Небольшая шварцвальдская кукушка, какие покупают на Нью-Маркете за шиллинг и шесть пенсов, прокуковала три раза, когда я собрал последние крошки и закурил вторую трубку за отсутствием десерта. Кинс только и ждал этого мгновения. Он без всяких преамбул сообщил мне, что обожает путешествия, но жизнь превратила его в оседлого человека, а потому он любит рассказы о приключениях. Я тоже люблю вспоминать о морских похождениях и не стал увиливать от рассказа о старике «Баралонге». Мы стояли на рейде Сантоса, в ужасной и великолепной стране.

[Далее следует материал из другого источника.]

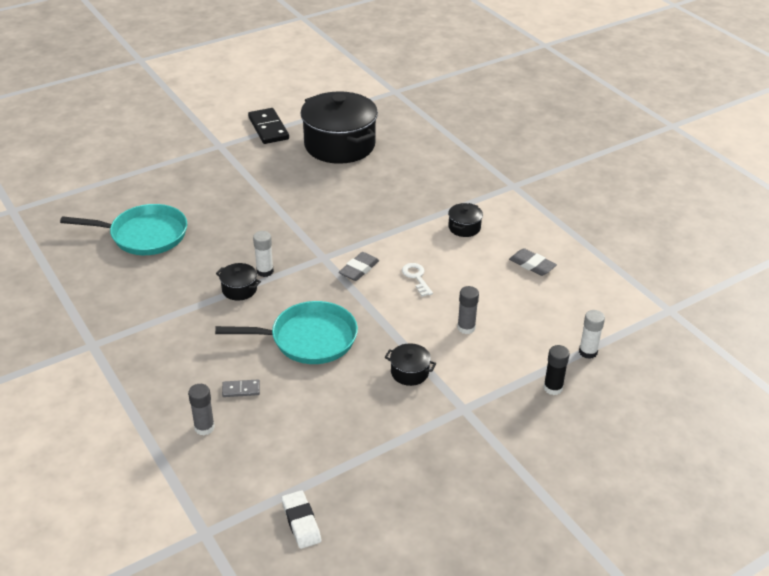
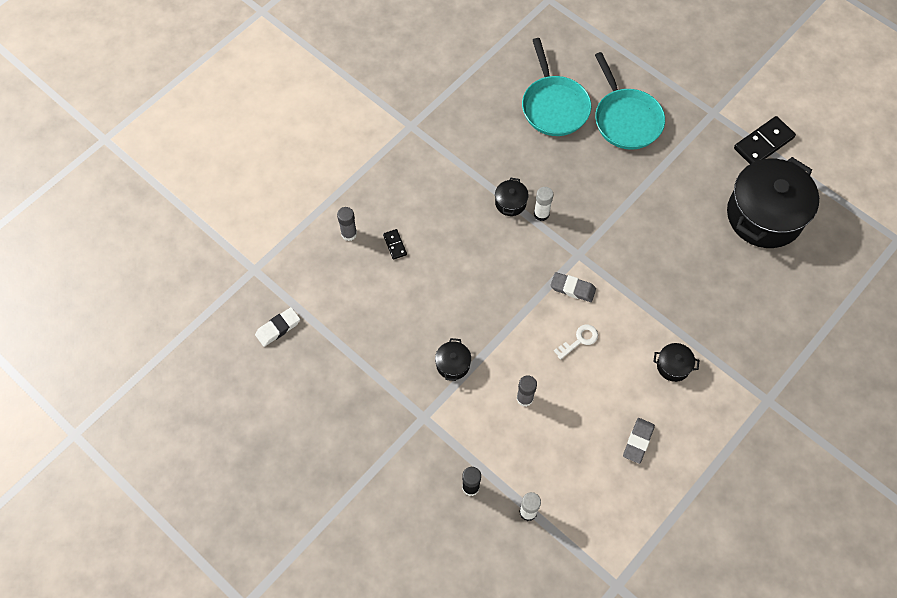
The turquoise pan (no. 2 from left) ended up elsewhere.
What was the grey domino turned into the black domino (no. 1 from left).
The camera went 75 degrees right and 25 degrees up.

Индейцы-головорезы приносили нам странные и чудесные вещи, никогда не спорили по поводу цен, но дрожали от надежды когда-нибудь прикончить вас. Мангровые деревья уходили далеко в море. Зеленая луна торчала над парусником, почти полностью утонувшем в земле. Труба старика «Баралонга» выбрасывала кучи искр, когда машина работала на полную мощь, а вокруг летало множество светлячков…

Кинс слушал меня, полуприкрыв глаза. Я вроде неплохой рассказчик и немного горжусь своим талантом.

– Ну, вы спите, – обиженно сказал я, – поэтому не буду тратить слюну, повествуя обо всем, что знаю о «Фульмаре», который затонул у Даунса под ярким солнцем.

Сержант вздрогнул:

– Сплю! Даже не думайте! Я внимательно вас слушаю.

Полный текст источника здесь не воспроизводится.